A reception for Mike will be held this Friday, Jan. 6, at the Buglin’ Bull restaurant. The reception will begin at 5 p.m. Friends, family and all those impacted by Mike’s kindness and generosity are invited to attend.

“I consider him a personal friend. Whenever I come back to the Black Hills I always have lunch with him,” Creal said. “I really treasure my time working with Mike. In my opinion, there is nobody more deserving than Mike Tennyson.”

“I am beyond blessed to have Mike Tennyson as my dad. He is a kind, patient and loving father,” Sonja said. “I admire his strong work ethic and devotion to our community.  He and my mom started their marriage with very little and have worked tirelessly to build a beautiful life for our family. His love is unconditional and he is always there for me when I need advice, a reality check or a hug.”

“We struggled with him for years to get a haircut so he’s a little more presentable to the bank,” Tlustos said with a laugh. “He’s a good man. It’s a very well-deserved honor.”

“Mike is one of those people, he’s always leant a listening ear to what you have to say and is always willing to give his advice,” Pahl said. “When you’re in Mike’s presence, he always wants to know how things are going for you. He doesn’t talk about himself.”

“Over the years I have worked with and observed a number of property developers,” Culberson said. “Mike has consistently been one of the best and most ethical in his business dealings. He tries to do the right thing at every turn. He and Bonnie are good friends and (wife) Susan and I are proud to know them.”

“Mike Tennyson has been a driving force behind so many great projects in our community, from businesses like restaurants and motels to new high school and elementary school, to residential developments like Boot Hill,” said Chronicle publisher Charley Najacht. “Last year the Custer native announced the purchase of the Flintstone’s Bedrock City property with plans for developing a theme park and building another new motel. It is this kind of vision that has helped Custer grow and prosper in the past, as it will continue to do in the future with people like Mike around.”

Jerad calls his father a “problem solver” who enjoys seeking opportunities and creating projects to fulfill community needs. He said his father holds him to very high standards as an employee, which he refers to as “managing by exception,” meaning that he assumes everything is perfect unless he hears otherwise.

“Two quotes come to mind: ‘Perfect is close enough’ and ‘If it is worth doing, it’s worth doing right,’” Jerad said. “When things don’t go right, he is a great person to come to for direction. He addresses the facts and determines the best solution to simplify the problem.”

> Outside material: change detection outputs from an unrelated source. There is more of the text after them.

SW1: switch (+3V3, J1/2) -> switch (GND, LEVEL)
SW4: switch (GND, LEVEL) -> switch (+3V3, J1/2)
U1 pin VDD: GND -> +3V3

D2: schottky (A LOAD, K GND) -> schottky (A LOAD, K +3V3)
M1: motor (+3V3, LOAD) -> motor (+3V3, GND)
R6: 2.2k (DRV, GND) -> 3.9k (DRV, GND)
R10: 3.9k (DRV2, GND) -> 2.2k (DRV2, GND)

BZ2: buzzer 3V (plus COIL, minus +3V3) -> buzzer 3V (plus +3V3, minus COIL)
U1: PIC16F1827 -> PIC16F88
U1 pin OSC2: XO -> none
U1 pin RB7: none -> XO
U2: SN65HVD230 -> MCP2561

Jerad said he doesn’t expect his father to let go of his business passion any time soon, but has built a strong team to carry the workload so he can spend winters in Hawaii without worrying about the day-to-day operations.

His winters in Hawaii is one perk of a lifetime spent both building himself and his family up while also continually striving to raise Custer up. It’s just another peek behind the curtain of the Mike Tennyson many people don’t get to see.

“Even with the long hours he put in working when we were younger, he always made sure to make time for his children and family,” Sonja said. “Deep down, he is really just a big teddy bear.”